A New Approach to Employee Motivation and Retention
The changes in motivation for many employees in today’s workforce present an opportunity for employers to shift their total rewards offerings to better attract and retain talent. Long-standing talent retention strategies that include career growth and positive workplace cultures can be refreshed to meet the changing workforce, while nontraditional benefits offer a new way to connect with employees.
Prioritize Career Fulfillment and Growth
Today’s employees value self-fulfillment and advancement. Support this by offering clear pathways for growth — whether through mentorship, internal mobility, or professional development programs. The ability to transition roles, learn new skills, or relocate within an organization fosters long-term engagement.

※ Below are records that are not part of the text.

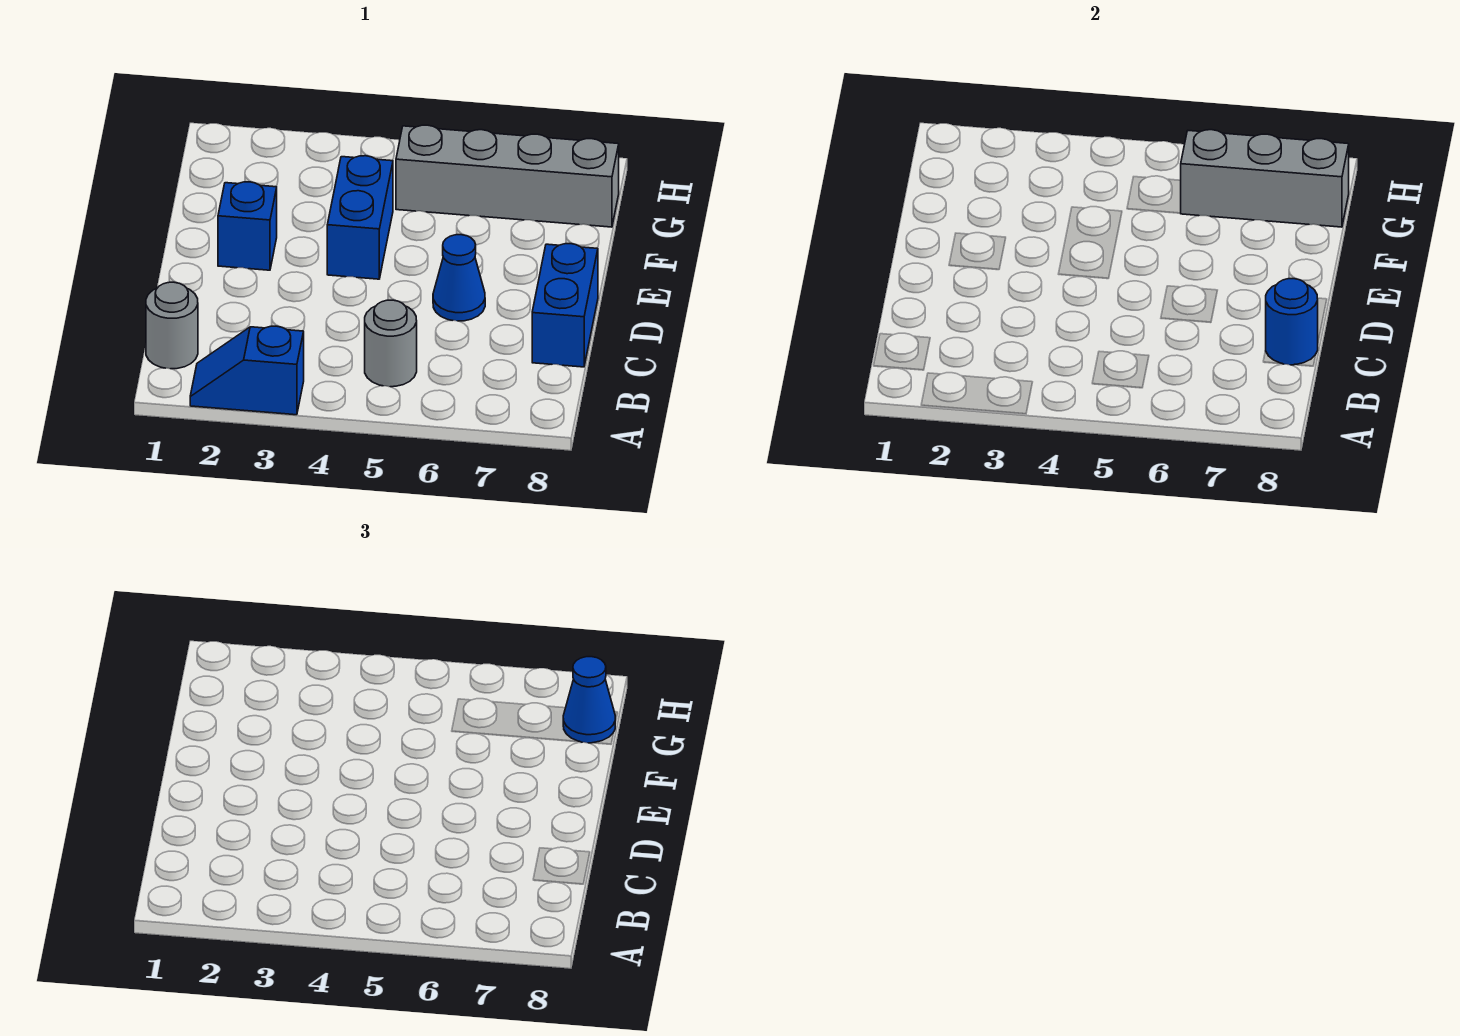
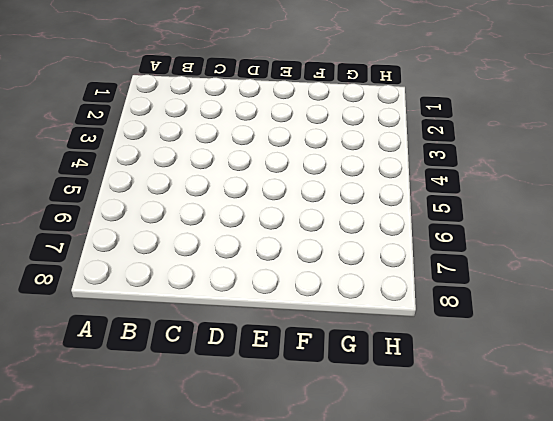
none -> blue slope A2:A3 level 1 top 3
none -> grey round brick B1 level 1

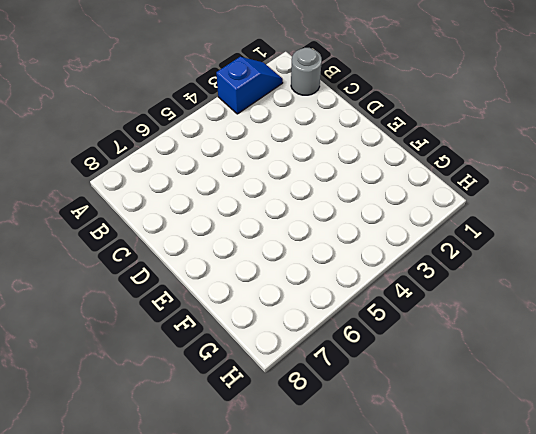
none -> grey round brick B5 level 1
none -> blue brick C8:D8 level 1

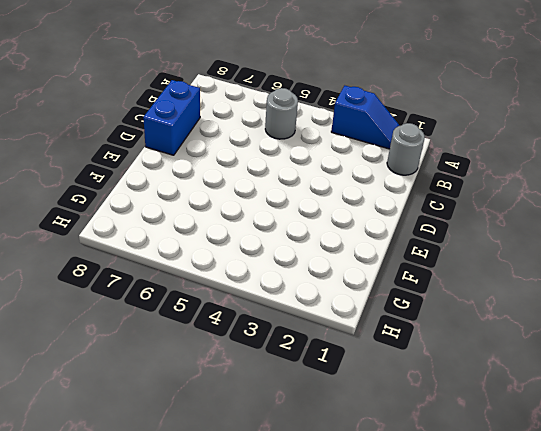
none -> blue cone D6 level 1
none -> blue brick E2 level 1

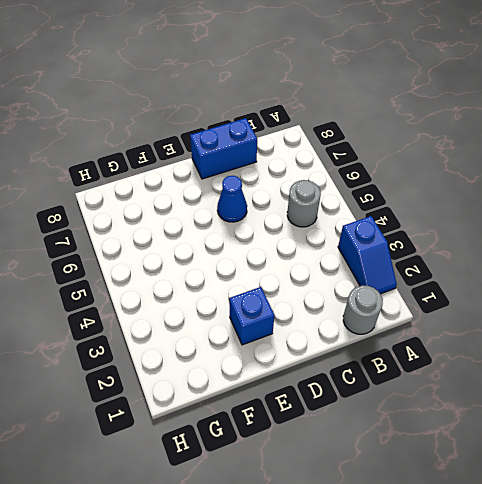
none -> blue brick E4:F4 level 1
none -> grey brick G5:G8 level 1

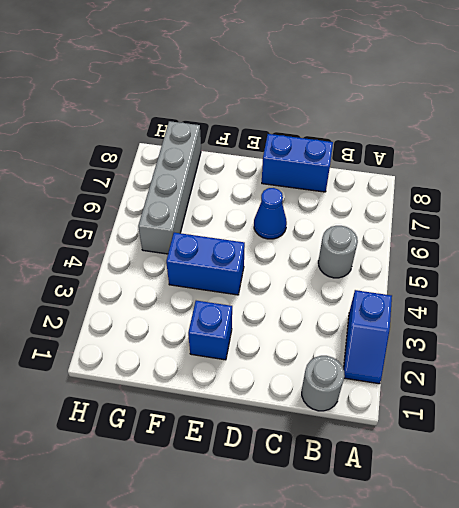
none -> blue round brick C8 level 2
none -> grey brick G6:G8 level 2

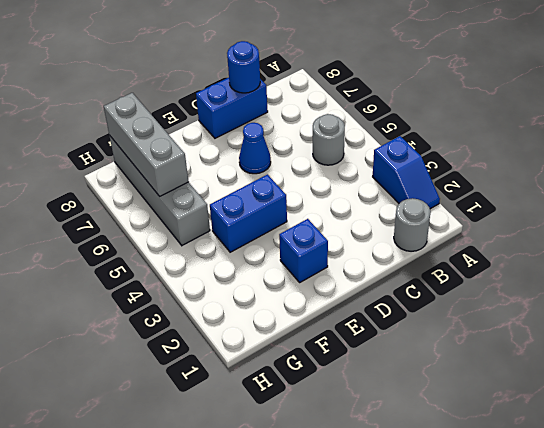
none -> blue cone G8 level 3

Foster an Inclusive, Positive Workplace Culture
A strong, supportive culture directly impacts motivation and retention. Prioritize inclusivity in hiring and feedback channels, ensuring every employee feels valued. Workers with fewer personal anchors may be more likely to leave if a workplace’s culture is lacking, making it essential to cultivate belonging and connection.

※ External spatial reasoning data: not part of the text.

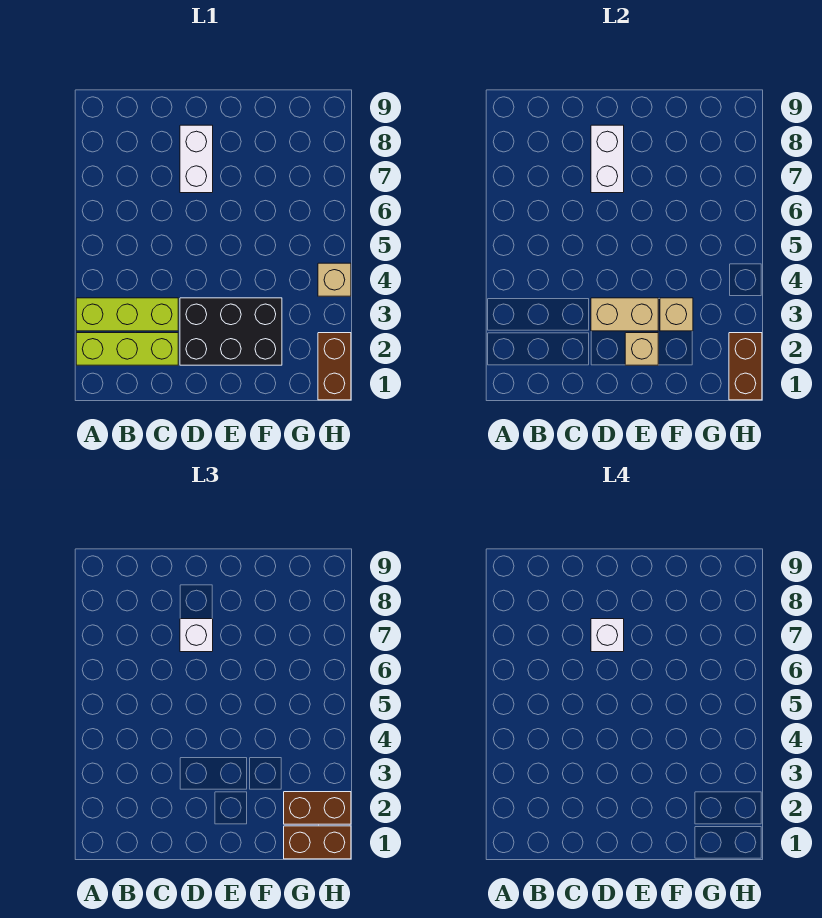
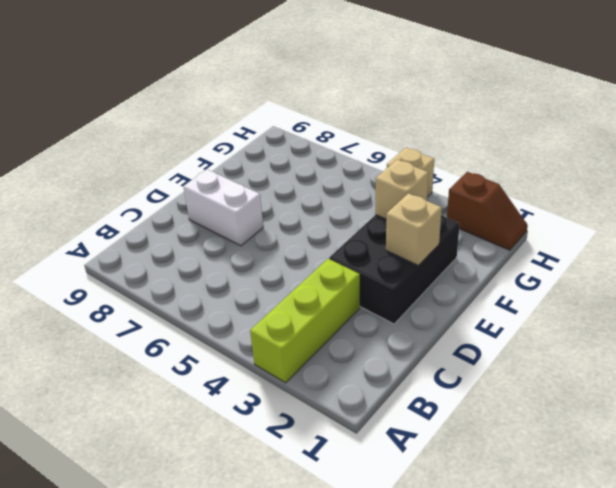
brown slope H1:H2 level 1 top 2 -> brown brick H1:H2 level 1
none -> lime brick A2:C2 level 1
none -> tan brick D3:E3 level 2
none -> white brick D7:D8 level 2

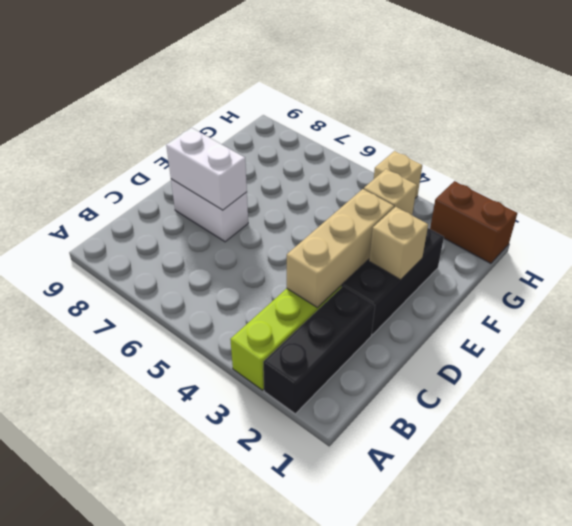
black brick A2:C2 level 1 -> lime brick A2:C2 level 1
tan brick C3:E3 level 2 -> tan brick D3:E3 level 2
none -> brown brick H1:H2 level 2
none -> white brick D7 level 3
none -> brown brick G1:H1 level 3

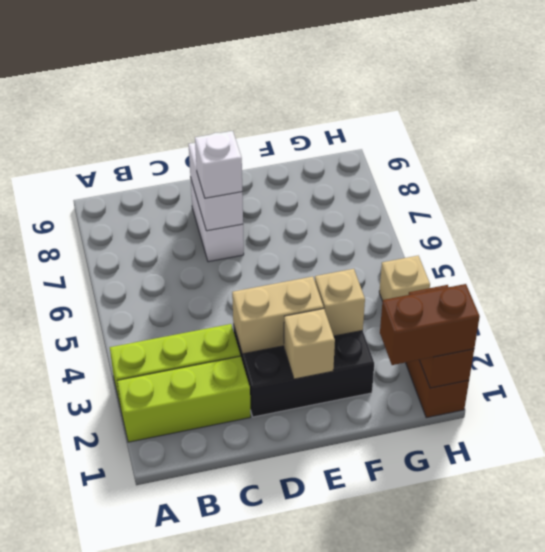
none -> brown brick G2:H2 level 3
none -> white brick D7 level 4

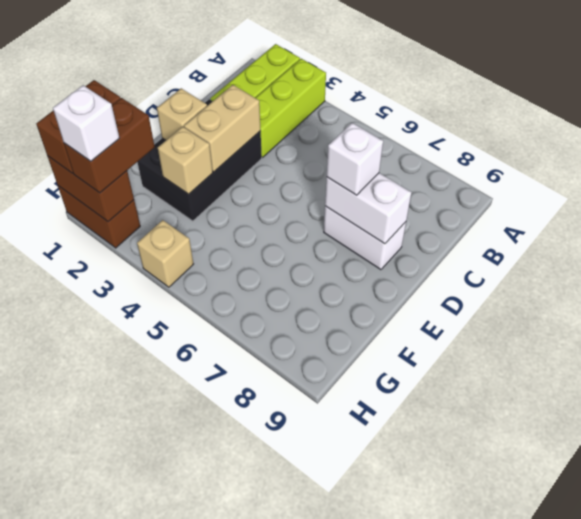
white brick H2 level 4 -> white brick D7 level 4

Offer Nontraditional Benefits
Employees’ needs extend beyond traditional benefits. Consider adding:
- Mental health support: Programs such as Unilever’s psychological safety initiatives help support a positive work environment.

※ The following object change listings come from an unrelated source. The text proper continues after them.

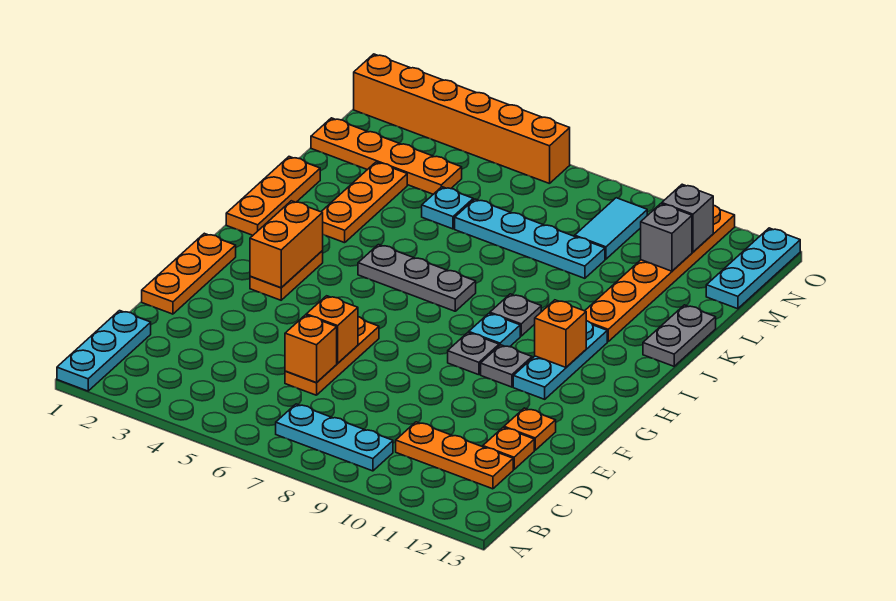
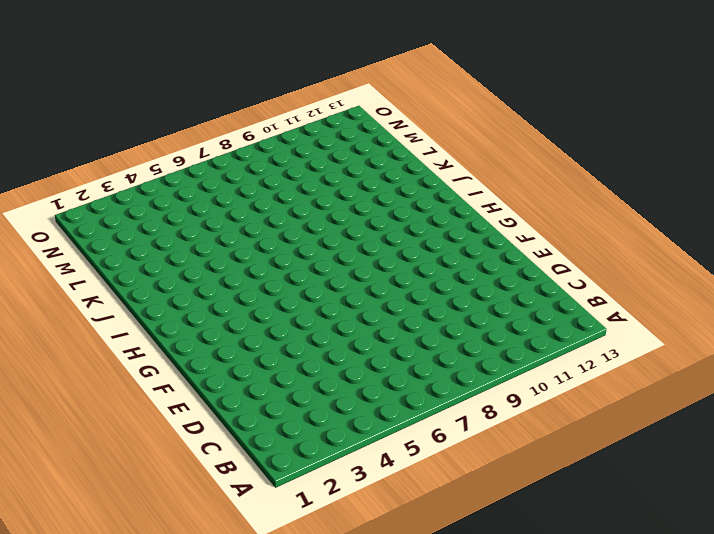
none -> cyan plate A1:C1 level 1
none -> cyan plate B7:B9 level 1
none -> orange plate C10:C12 level 1
none -> orange plate D6:F6 level 1

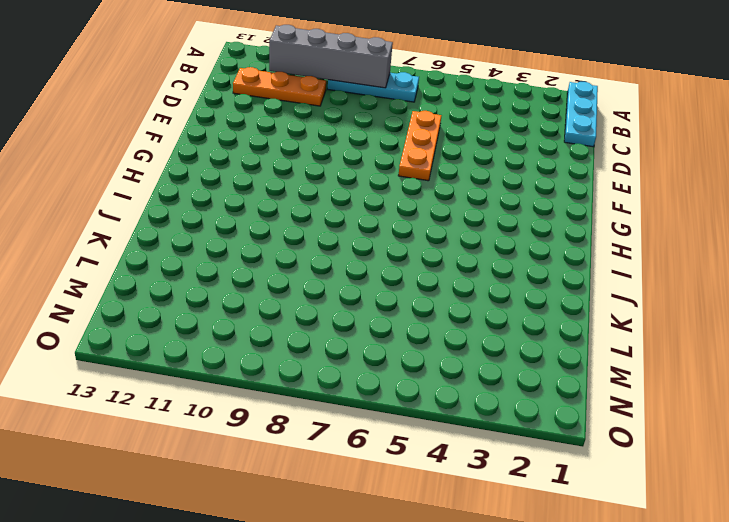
grey brick B8:B11 level 2 -> none
none -> orange plate D12 level 1
none -> orange plate E1:G1 level 1
none -> orange plate E12 level 1
none -> orange plate G3:H3 level 1

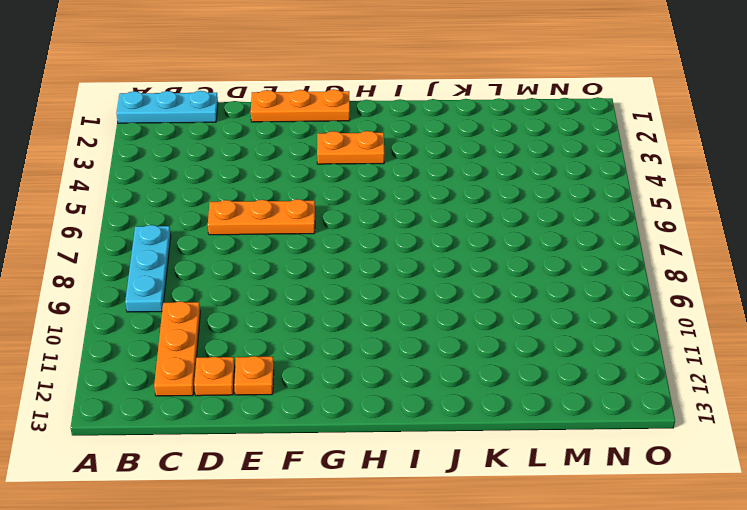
none -> grey plate G9 level 1
none -> grey plate G10 level 1
none -> cyan plate G11:I11 level 1
none -> cyan plate H9 level 1

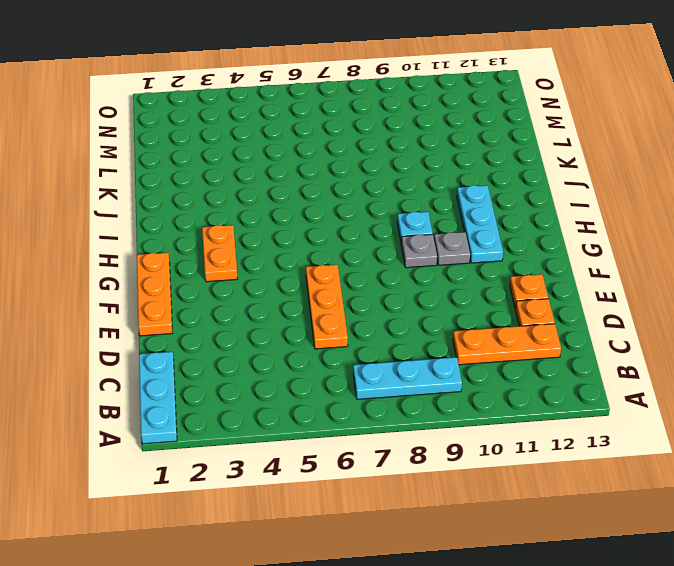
none -> orange plate I1:K1 level 1
none -> grey plate I5:I7 level 1
none -> grey plate I9 level 1
none -> orange plate J3:L3 level 1

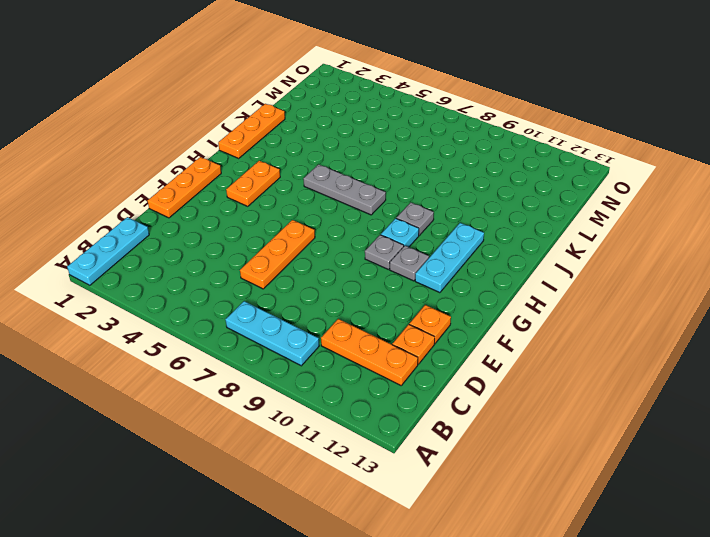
none -> orange plate J3:L3 level 1
none -> orange plate J11:O11 level 1
none -> grey plate J13:K13 level 1
none -> cyan plate L5 level 1

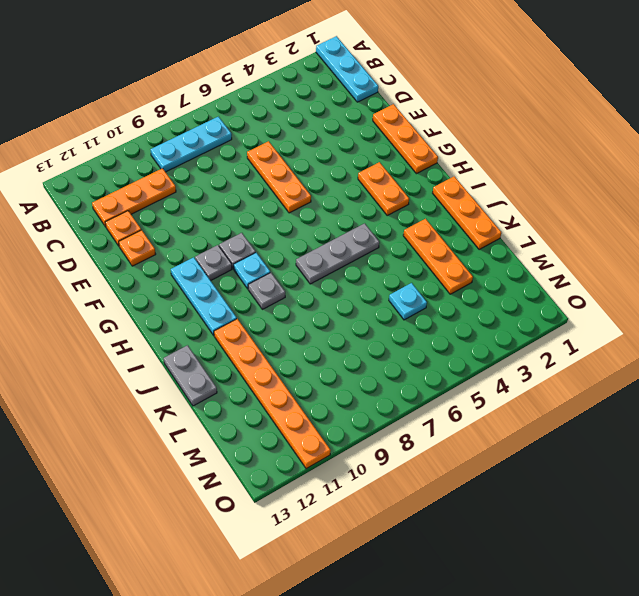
none -> cyan plate L6:L9 level 1
none -> orange plate M1:M4 level 1
none -> cyan tile M9:N9 level 1
none -> cyan plate M13:O13 level 1

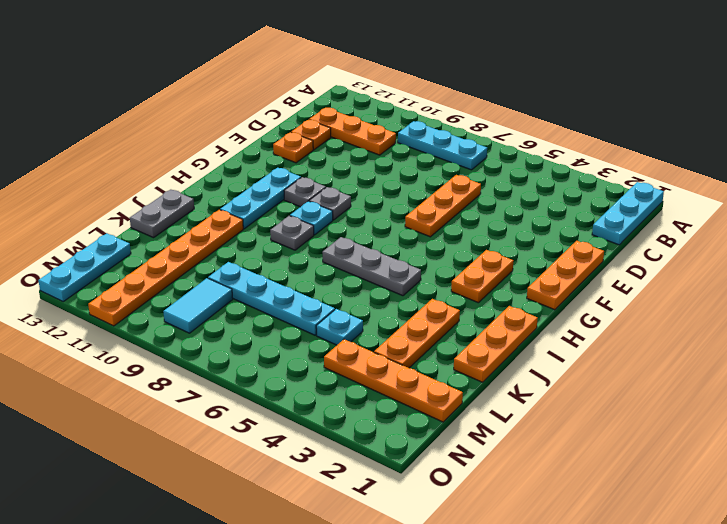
none -> orange brick O1:O6 level 1
none -> orange brick D6 level 2
none -> orange brick E6 level 2
none -> orange brick G3:H3 level 2

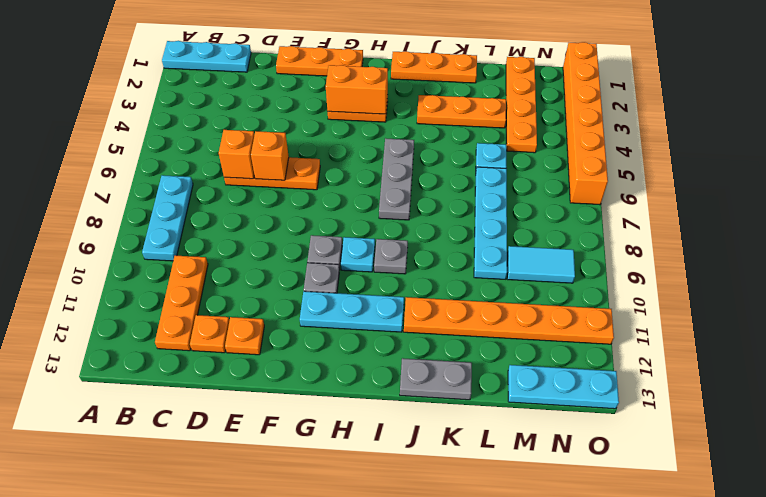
none -> orange brick H11 level 2
none -> grey brick M11 level 2
none -> grey brick N11 level 2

- Expanded caregiving leave: Companies including HP offer flexible parental leave policies to demonstrate forward-thinking support.
- Sabbaticals and personal growth opportunities: Bank of America saw retention gains after offering sabbaticals tied to personal fulfillment.
Actionable Takeaways for Employers
The personal pursuits of the workforce will ebb and flow over time, especially as younger generations enter the workforce with unique perspectives and values. However, one thing that will never change is the need for skilled, motivated talent to help companies reach new levels of success. Here are three areas of focus to build and maintain a competitive edge in any talent market.
- Reassess retention strategies: Regularly evaluate what motivates employees beyond traditional incentives. This can look like keeping up with HR trends and building opportunities for feedback into employee engagement initiatives throughout the year.
- Invest in skill development: Offer resources such as mentorship, training, and internal mobility. Building these programs can take time, but once installed, they act as billboards for employees to imagine themselves on different paths that align with their personal motivation. Internal mobility programs that publicize internal job listings, mentorship programs, and other training opportunities have the power to improve employee experience and foster loyalty.
- Foster community: Build a workplace environment that offers intrinsic motivation through culture, support, and innovation. A strong culture can buoy employees throughout their experiences with life events. Culture should focus on inclusivity and support through ensuring employees feel heard within their teams and on an organizational level. Employees should feel encouraged to support each other in their work as part of supporting the organization overall.
The New Workforce Is Here Now
The workforce is changing fast, and these shifts show no signs of slowing. Today’s employees value flexibility, fulfillment, and experiences over traditional incentives.
Organizations that rely on outdated strategies will struggle to attract and retain top talent. The companies that act now will lead tomorrow. Future-proofing your workforce is no longer optional — it is essential to stay competitive and ensure long-term success.